We talk a lot about innovation here at The X Gene blog, and most of it is about how to be innovative and think differently. But I won’t lie when I say we often get frustrated with the lack of desire to innovate. One of my biggest personal hobbies is researching how and why Australia isn’t as forward thinking as other countries. I came across a story that really summed up a component of this problem.
At a tech startup meeting we were about to film, I was speaking to one of the presenters. This man had done what a lot of those the room dream of: he’d built a successful business in Silicon Valley, grew it over the years, and then sold for a lot of money. He had come back to his home country of Australia to try something new, because he wanted to bring what he had learnt and apply it here. This man had form, and he had a strong idea, but what he was struggling to find was people who would work with him. He needed developers, people to do the coding work that is fundamental to these sorts of projects. They needed a few key skills that he didn’t have, typical of an entrepreneur. Building teams is crucial. Because he was operating at a higher level he couldn’t use the freshly graduated and needed a more mid-level group. Unfortunately, anyone who fit the criteria was so used to an 80,000 dollar plus full time wage in a conventional corporation that when he approached them they loved the idea but demanded similar payment. He tried explaining, as he did to me, that this simply wasn’t how it worked in startup land, and that he would be giving these people something that, in his eyes, was more valuable: a percentage in the company. While a lot of these developers understood the value, they had all been so used to the wage they were on and now had mortgages up to their eyeballs and expenses through their families, that even if they wanted to take the pay cut and take the stake in an idea they thought would be worth more later, they couldn’t. They had hemmed themselves in.

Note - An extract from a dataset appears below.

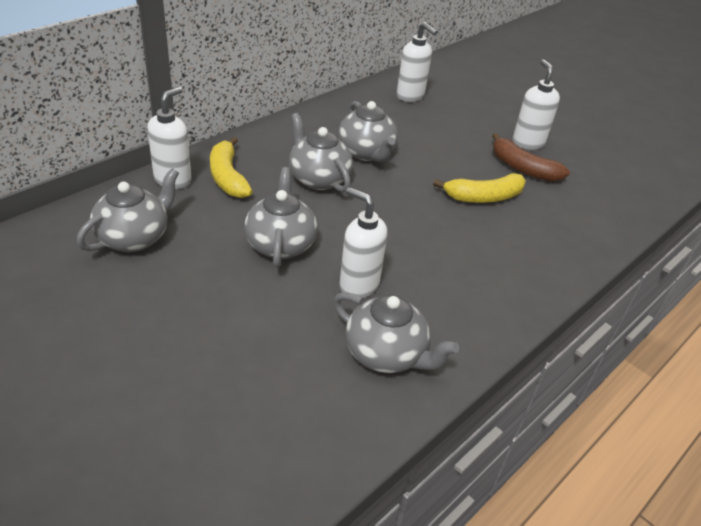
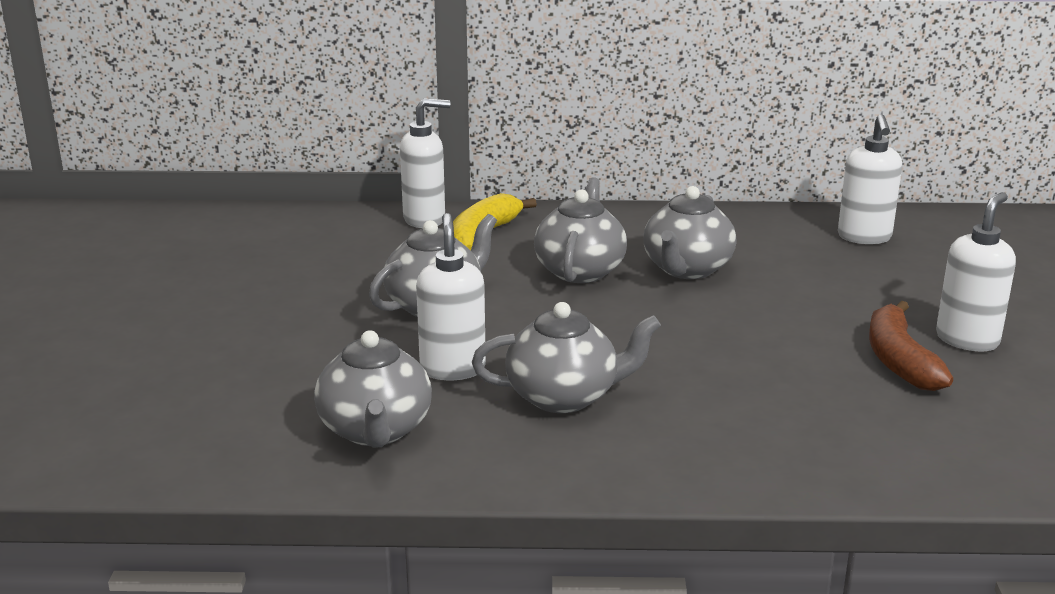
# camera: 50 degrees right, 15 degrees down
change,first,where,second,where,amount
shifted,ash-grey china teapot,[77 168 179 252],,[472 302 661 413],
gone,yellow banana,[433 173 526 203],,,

What I took from this conversation was a deep concern. If a proven track record in an even bigger market isn’t enough to dislodge talented people in a field, and have them take a little bit of a risk, then what hope is there? It’s true that this business owner might need to take some risks on younger staff himself, but constantly relying on the newest batch of talent is difficult because that talent doesn’t get to learn from more experienced minds. We have this problem at the moment, a disconnection between a small group of visionaries and a large group of Australians very much stuck in old patterns that seem unsustainable in this dynamic climate. We are not talking about changing wages or any of that nonsense, instead we are talking about a mentality to try. Where is that in the Australian culture? Is the lack of risk-taking backbone an ingrained characteristic that is holding us back? If we don’t start breaking out of old habits we will lose big opportunities. The presenter I was speaking to lamented that if he couldn’t find people soon he would have to go back to California where he knew there were plenty of skilled practitioners ready to take a calculated risk. Australia constantly loses talent overseas. If things don’t change it will simply continue, and our nation will miss out in the future.